To find the minimum value of $ PC + \frac{1}{2}PA $ geometrically, we can use the following approach:
Identify Points and Segments:
- Given points: $A(1, 0)$, $B(5, 0)$, and $C(0, 5)$.
- Circle centered at $B$ with radius $2$.
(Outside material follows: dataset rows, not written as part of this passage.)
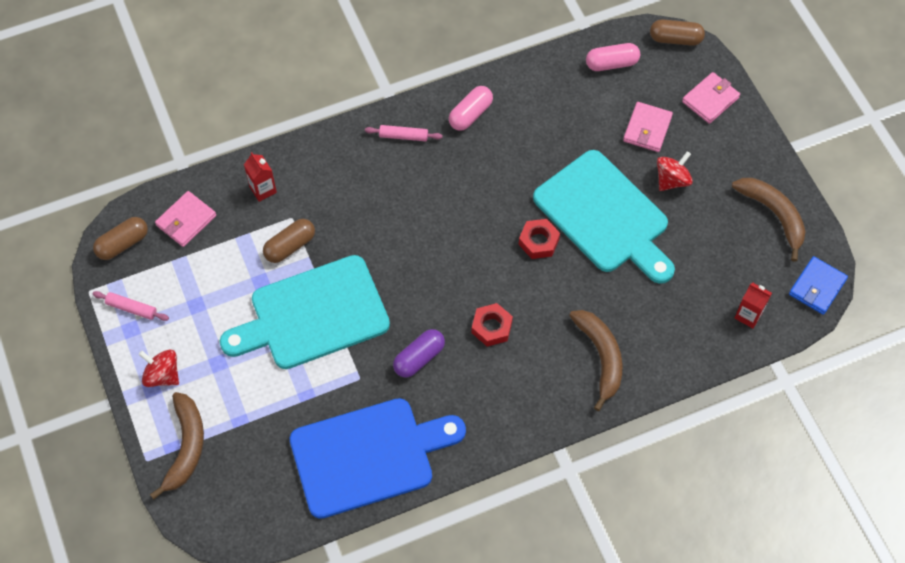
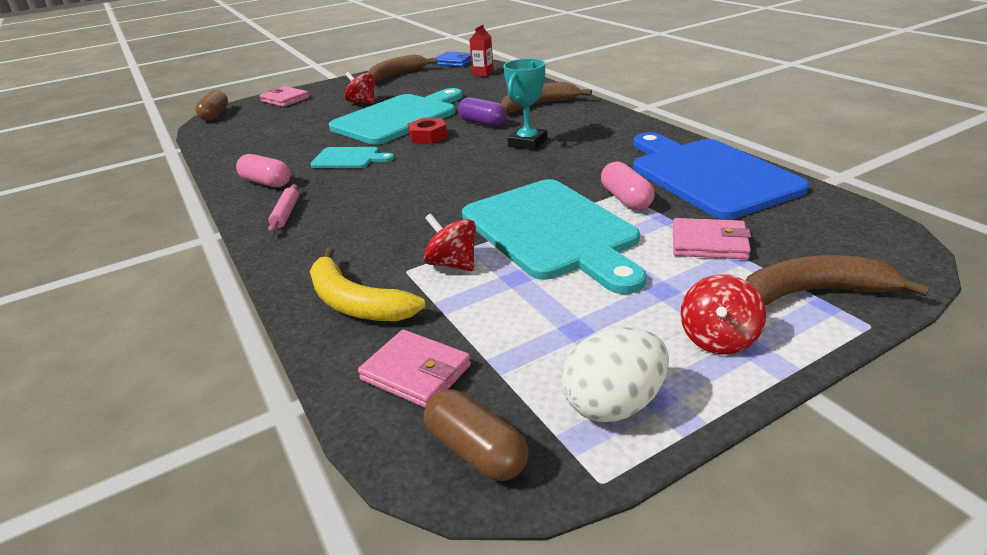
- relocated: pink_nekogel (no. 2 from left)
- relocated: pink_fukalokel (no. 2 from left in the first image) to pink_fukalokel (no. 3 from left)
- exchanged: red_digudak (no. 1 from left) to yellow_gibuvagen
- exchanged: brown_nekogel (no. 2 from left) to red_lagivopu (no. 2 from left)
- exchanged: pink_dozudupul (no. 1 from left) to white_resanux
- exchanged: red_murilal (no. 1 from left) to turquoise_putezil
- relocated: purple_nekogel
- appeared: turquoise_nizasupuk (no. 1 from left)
- Let $P$ be a point on the circle.
- Select point $ F $ on segment $ AB $ such that $ BF = 1 $.
Triangles and Similarity:
- Since $ PB = 2 $ and $ BF = 1 $: $$ \frac{BF}{PB} = \frac{1}{2} $$
- Triangles $ \triangle PBF $ and $ \triangle ABP $ are similar because: $$ \frac{PB}{AB} = \frac{2}{4} = \frac{1}{2} = \frac{BF}{PB} $$ Therefore, by AA similarity ($\angle PBF = \angle ABP$), we have: $$ \triangle PBF \sim \triangle ABP $$
Proportional Segments:
- Since the triangles are similar: $$ \frac{PF}{PA} = \frac{BF}{PB} = \frac{1}{2} \implies PF = \frac{1}{2}PA $$
Inequality and Minimum Value:
- From the above proportional relationship: $$ PC + \frac{1}{2}PA = PC + PF \geq CF $$
- When $ C $, $ P $, and $ F $ are collinear, $ PC + \frac{1}{2}PA $ is minimized, and this minimum value is the length of segment $ CF $.
Calculate ( CF ):
- Since $ O $ is the origin, $ OC = 5 $ and $ OF = OB - 1 = 5 - 1 = 4 $: $$ CF = \sqrt{OC^2 + OF^2} = \sqrt{5^2 + 4^2} = \sqrt{41} $$
Thus, the minimum value of $ PC + \frac{1}{2}PA $ is: $$ \sqrt{41} $$ Is this correct?